I bought a book! Haha, if you know me you know that is pretty much what I do, I am a book hoarder. But occasionally I actually read this stuff, and I wanted to share this book with you! It’s called Fit and Focused in 52 by Coach Daniel Stewart (link goes to amazon, alas I get no compensation for sharing these things.) Turns out he has a whole Pressure Proof Academy you can sign up for online that I am intrigued by, but what I really want is an unofficial Facebook community so we can just chat about it.  Maybe one or two of you will find this post and we can make a community together.
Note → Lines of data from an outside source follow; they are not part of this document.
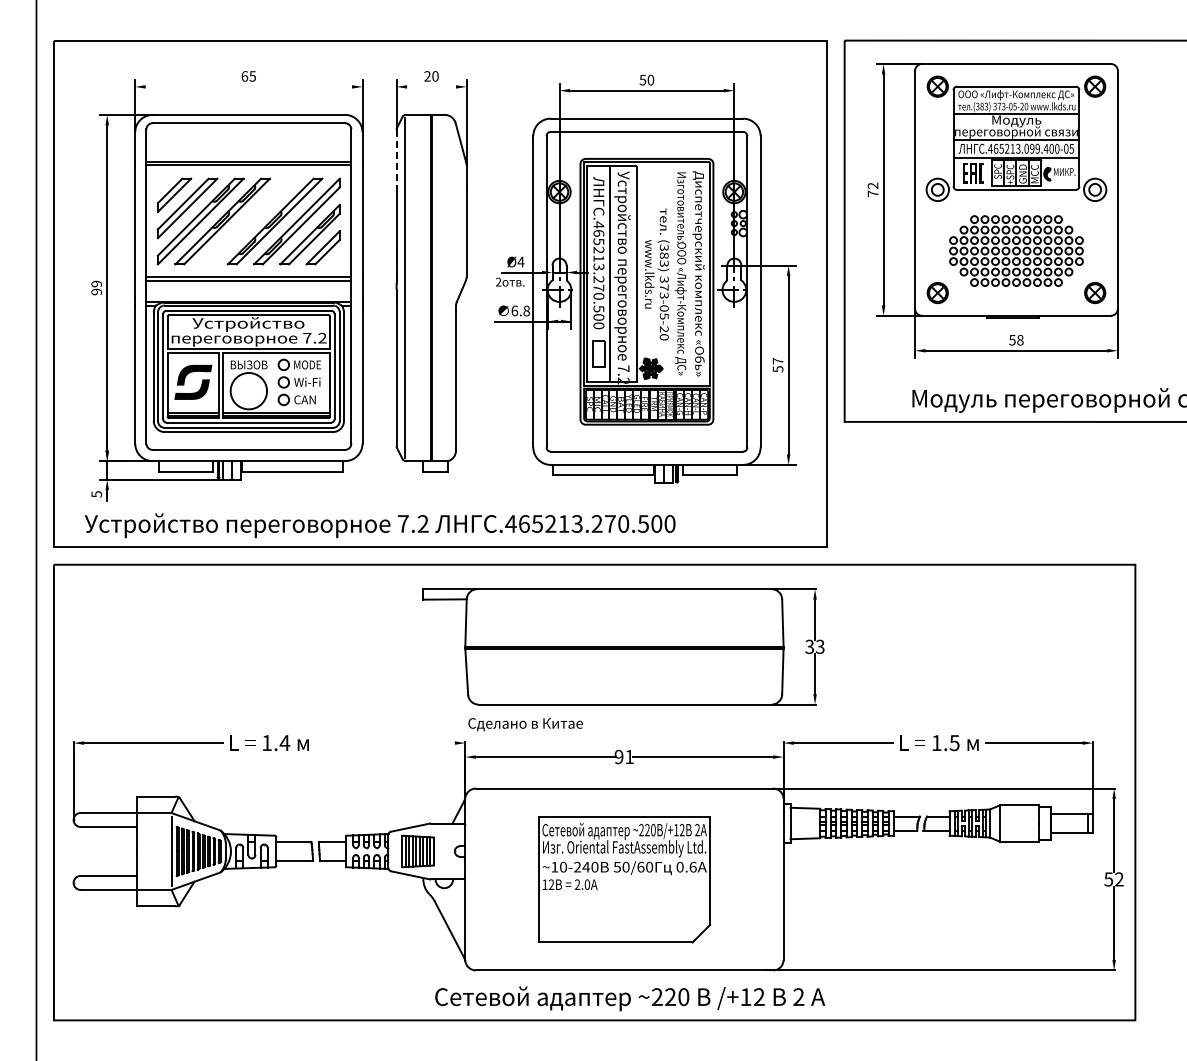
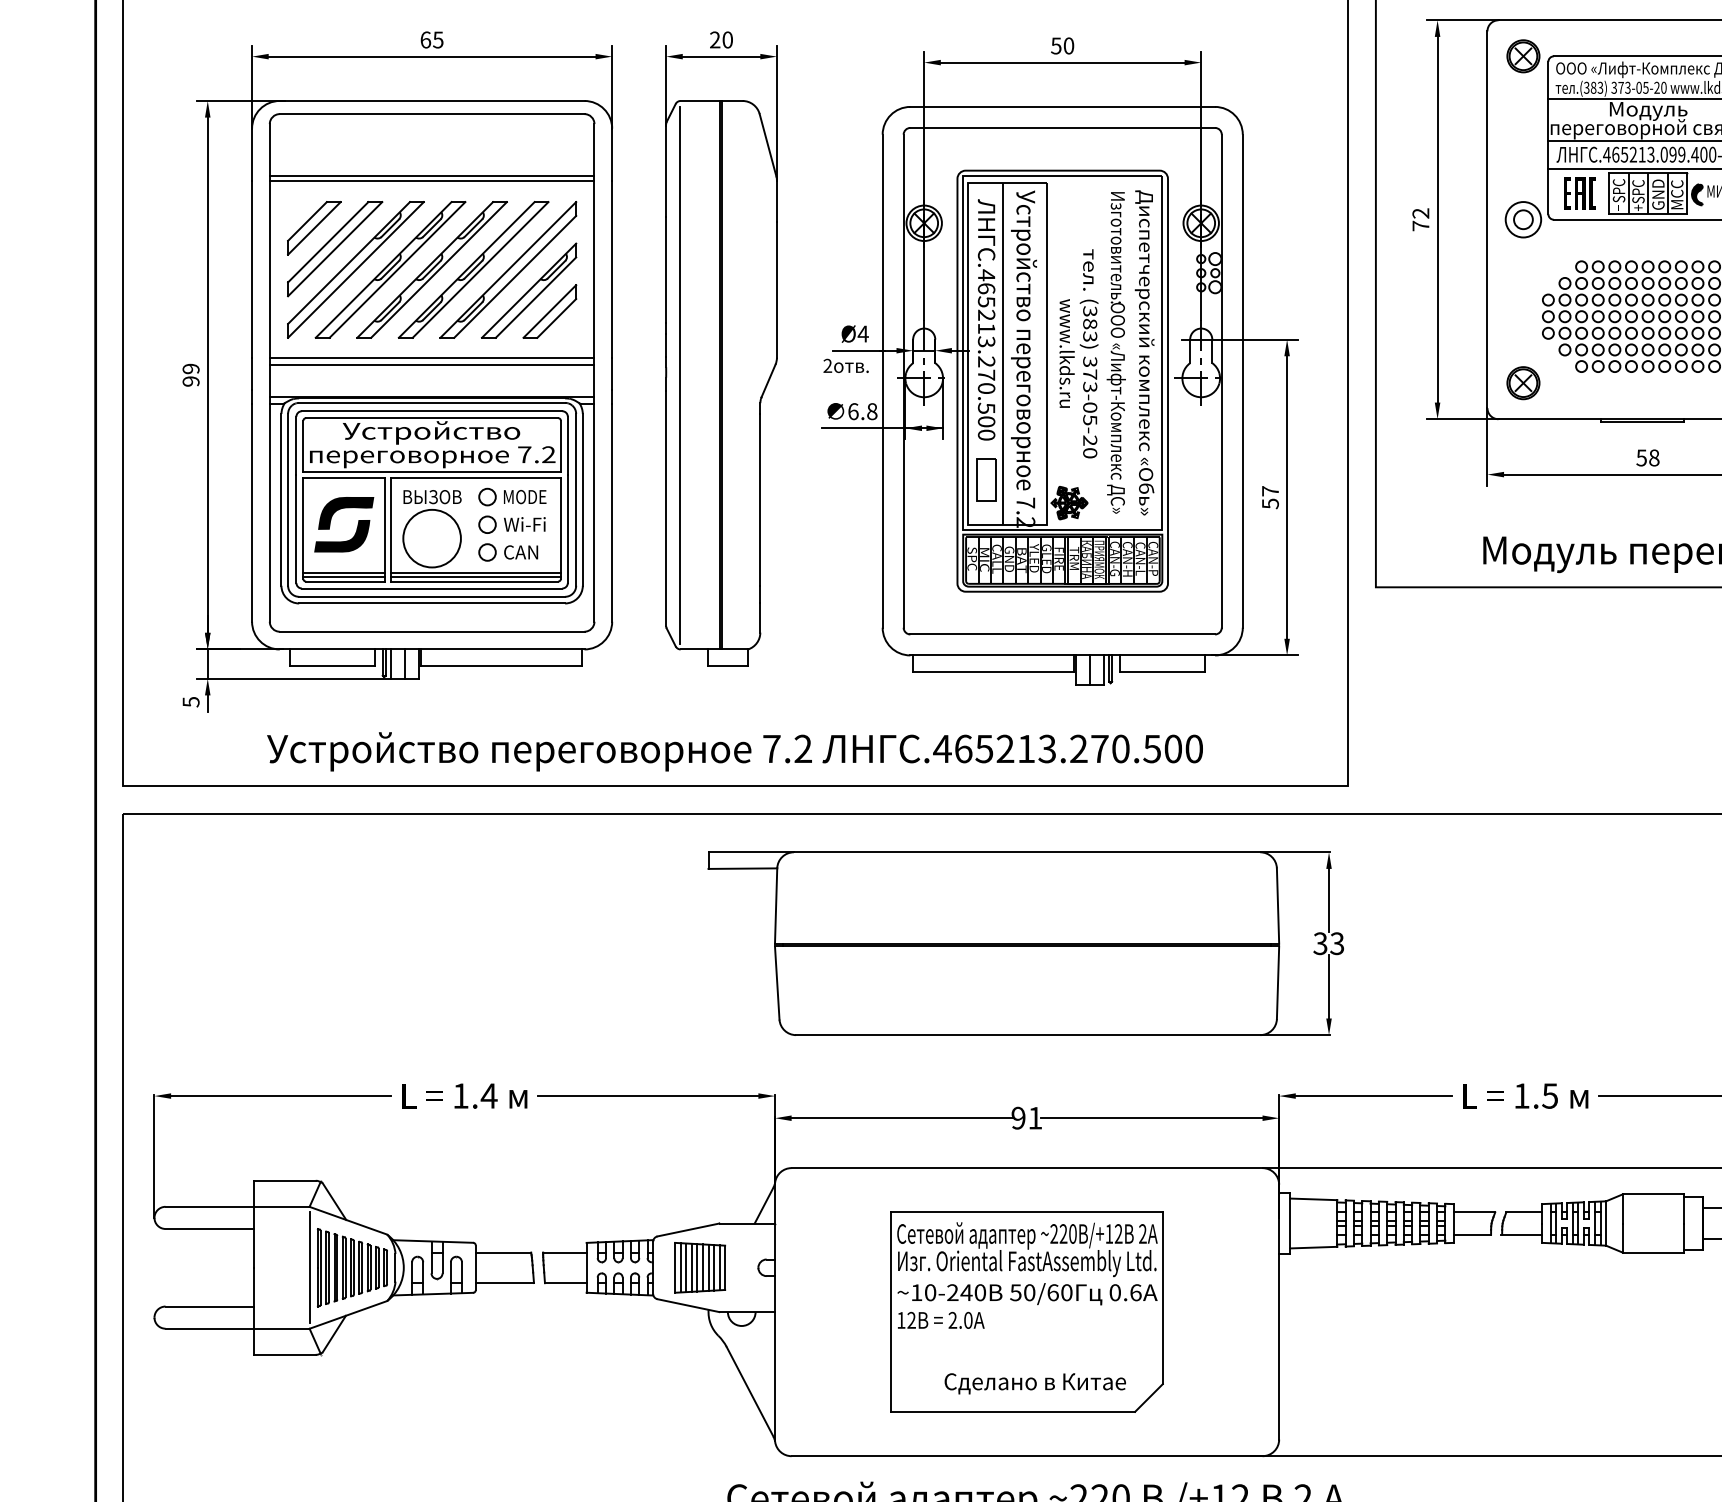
line: (248, 86) -> (431, 55), added
line: (431, 86) -> (721, 55), added
line: (396, 159) -> (665, 171), dashed -> solid
part: (248, 221) -> (431, 269), added
text: (379, 525) -> (734, 751), moved
text: (525, 724) -> (1035, 1383), moved
line: (384, 743) -> (646, 1096), added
I’ve been studying kinesiology (human movement) and how we learn or the basis of talent (and oh yeah do I have some ideas for posts about THAT, short book list below), and this book really distills the core of both of these subjects into a few short, usable chapters.

The book is essentially 52 weekly prompts to help your “focus” on your game (sports psychology) and to improve your fitness with exercise that focus on sport-specific movements to improve your riding.  I love how they encourage a bootcamp-style workout at the barn!
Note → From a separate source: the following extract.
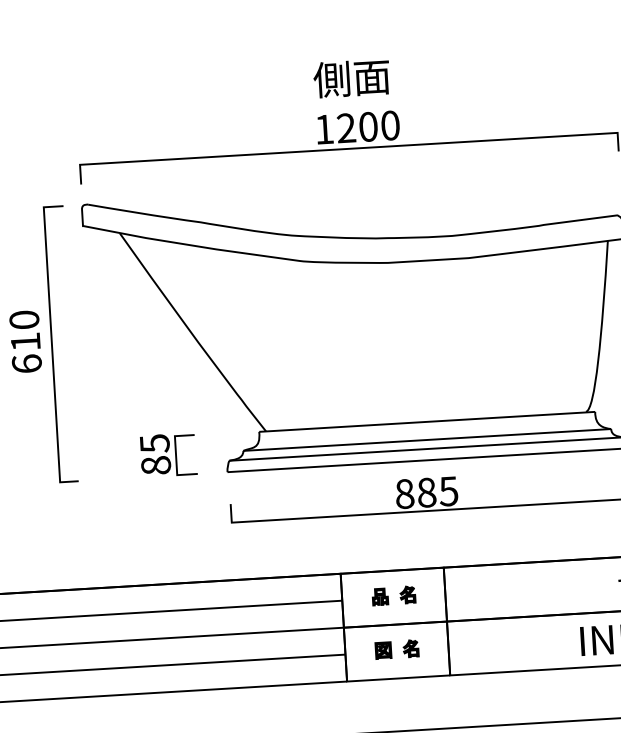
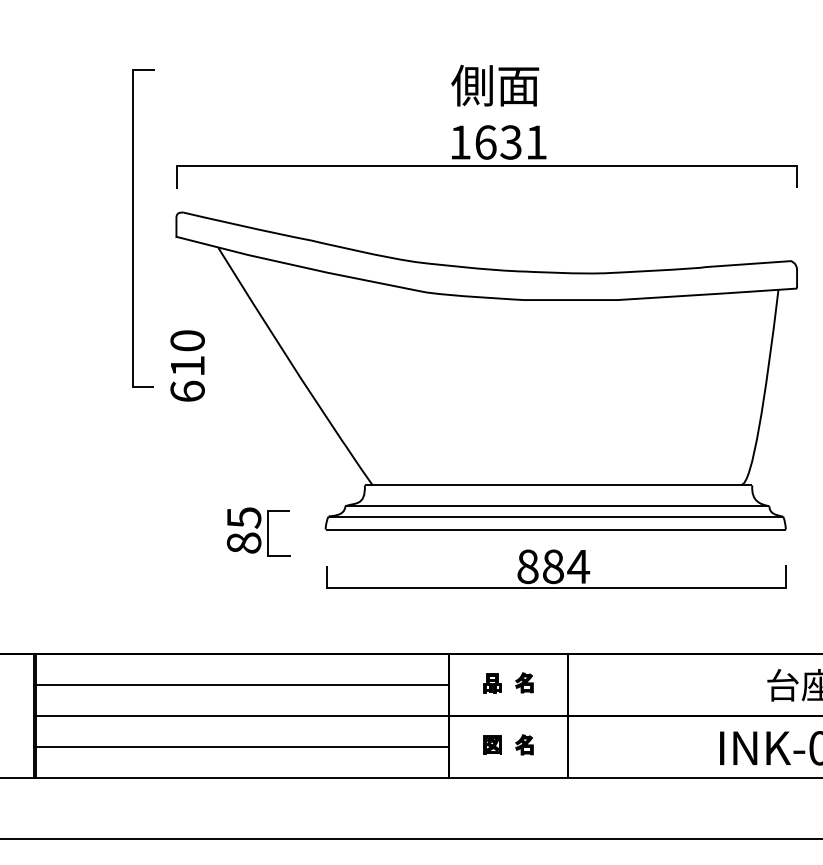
text: (368, 126) -> (511, 142), 1200 -> 1631
text: (25, 341) -> (187, 365), moved
line: (52, 345) -> (133, 228), moved
part: (168, 454) -> (258, 531), moved
text: (448, 492) -> (578, 567), 885 -> 884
The “Focus” activities for week on and two really spoke to me.  Week one is “The Five-Second Favor” and its really just how people at the barn help each other out. As I was reading it I realized I had really made a very concentrated effort to do that lately after seeing my friend doing a lot of work on our dressage arena. I also like to do things like help someone sweeping the aisle, spend a moment helping a freind clean up, hold a horse for someone when they run to the bathroom, pick up drinks on the way to the barn when it’s hot, etc.  Doing these things made me feel happy and connected to my friends at the barn, and hah! according to the book I am doing something right!  Then I skipped ahead to week two where they talk about getting “in the zone.” They suggest teaching yourself a rhythmic target sound, which I realized is what I do when climbing hills while road cycling (what I do when I’m not hanging out with Bow).  I had also worked with this with our dressage trainer while trying to keep Bow straight on a circle “whoa, leg, turn, straight.” We managed to get one nice 20 meter circle in on that lesson. 😉 I’m looking forward to future chapters in this book!

Let me know what your rhythmic mantra is!